Der Bundesrat als Startrampe für Verwaltungsreform

Wien (OTS/ÖVP-PK) - Soll das Gesetz zur Stärkung der Rechte der Gemeinden in der Praxis erfolgreich sein und zu mehr Effizienz und Bürokratieabbau führen, so bedarf es auch einer intensiven Begleitung der Bürgermeister. Das sagte heute, Donnerstag, der Föderalismussprecher der ÖVP und Vorsitzende der ÖVP-Bundesräte Gottfried Kneifel im Bundesrat. Er verwies in diesem Zusammenhang auf eine Initiative des OÖ Gemeindereferenten Landesrat Max Hiegelsberger, der Gemeinden, die kooperieren wollen, durch einen Moderator begleitet. "Das ist ein guter Anreiz zur Kooperation", appellierte Kneifel an die Bundesräte, auch in anderen Bundesländern diesem Beispiel zu folgen.

Respekt zollte Kneifel der neuen Bundesratspräsidentin Susanne Neuwirth, die in ihrer Antrittsrede angekündigt hatte, den Weg eines Reformkurses und eines starken Bundesrats fortsetzen zu wollen.
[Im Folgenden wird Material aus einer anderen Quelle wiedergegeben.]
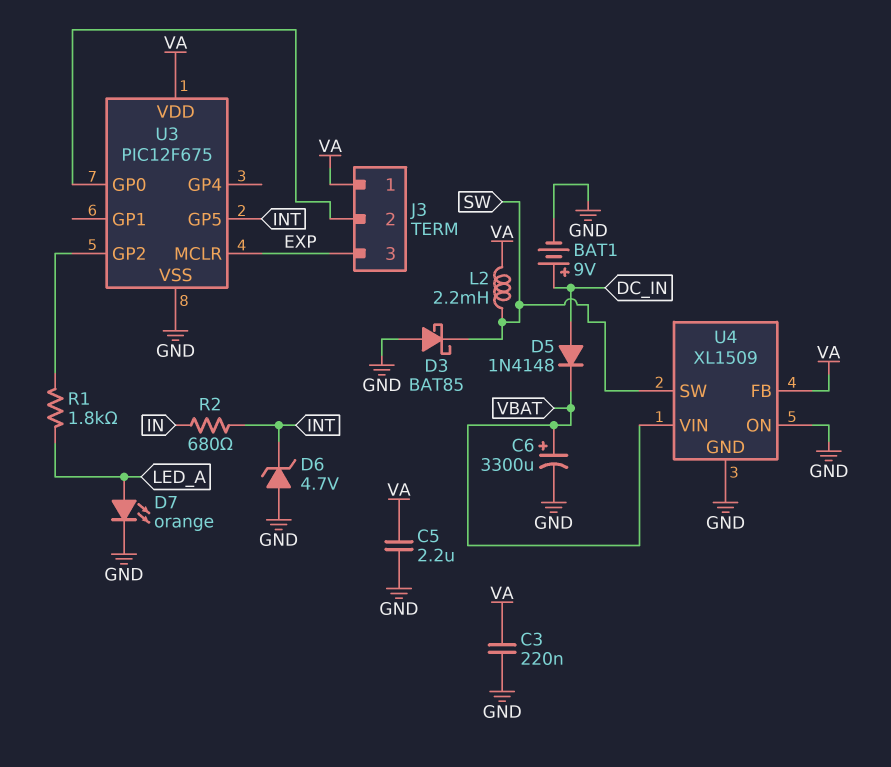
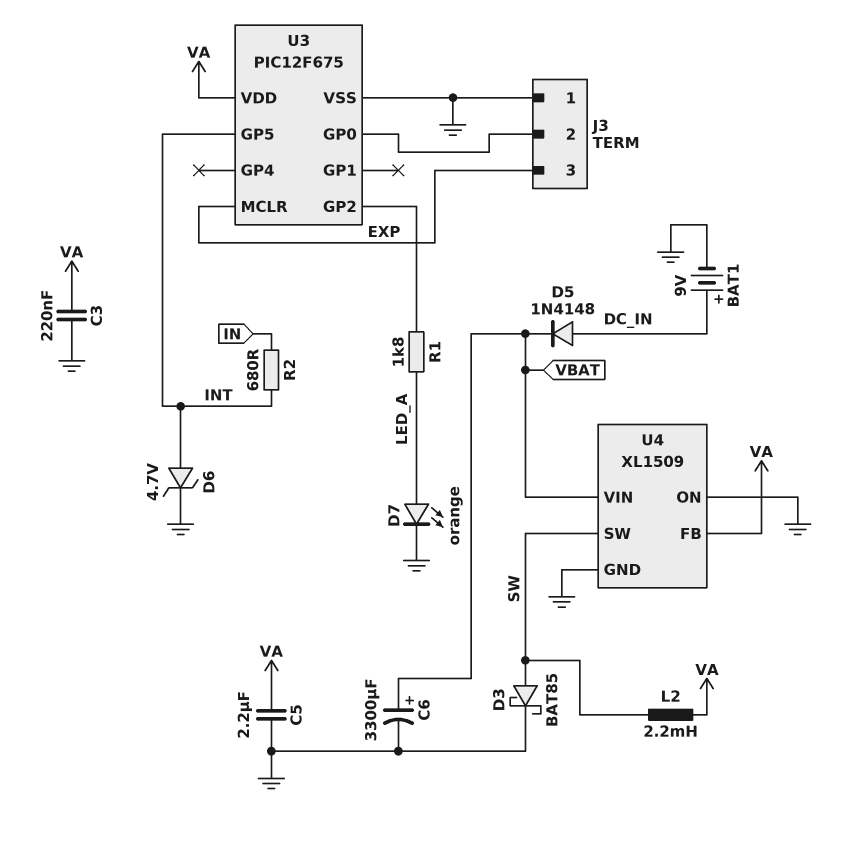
D3: schottky BAT85 (A GND, K SW) -> schottky BAT85 (A SW, K GND)
D6: zener 4.7V (A GND, K INT) -> zener 4.7V (A INT, K GND)
J3 pin 1: VA -> GND

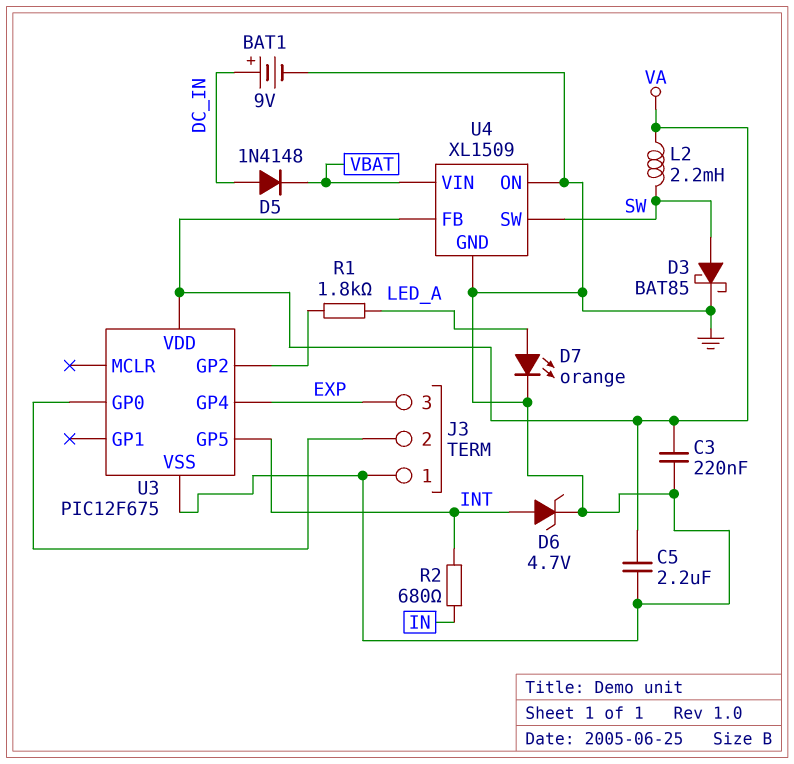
C6: 3300uF (plus VBAT, minus GND) -> none
U3 pin GP4: none -> EXP
U3 pin MCLR: EXP -> none

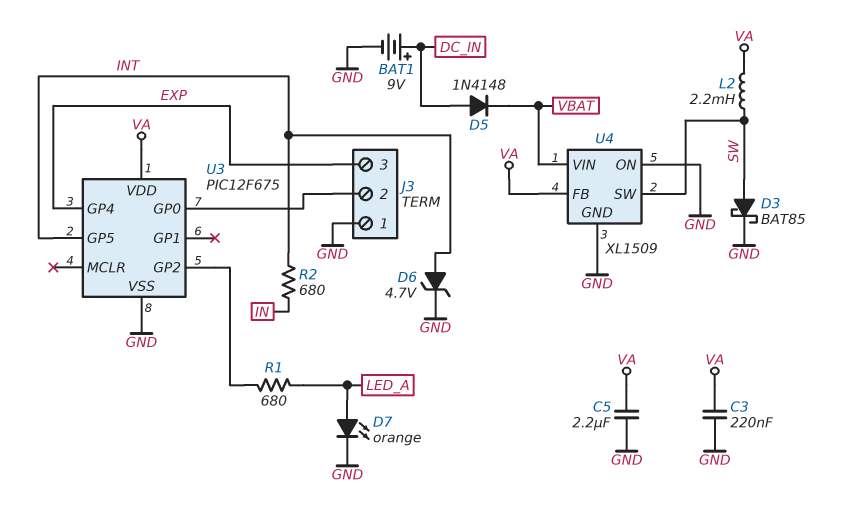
R1: 1.8k (LED_A, U3/GP2) -> 680 (LED_A, U3/GP2)

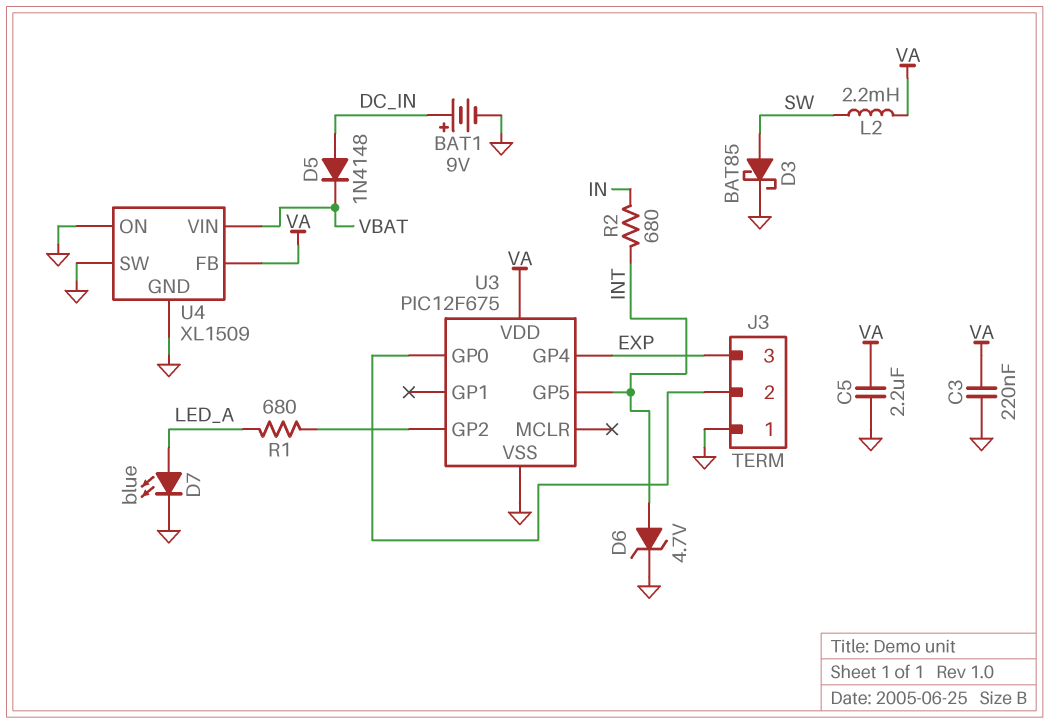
D7: LED orange (A LED_A, K GND) -> LED blue (A LED_A, K GND)
U4 pin SW: SW -> GND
Auch die Ankündigung, den Kurs der Länderkammer gemeinsam mit ihrem Amtsvorgänger und ihrem Amtsnachfolger in einer "Troika" fortführen zu wollen, erachtete Kneifel als sinnvoll. "Im Gegensatz zum Nationalrat hat er kein kontinuierliches Gesicht in der Öffentlichkeit." Wenn schon die Gesichter wechseln, so sollten doch die Themen mit Kontinuität, Ehrgeiz und Engagement fortgesetzt werden. Wir wollen den Bundesrat als starken Reformmotor und Partner der Regionen positionieren!"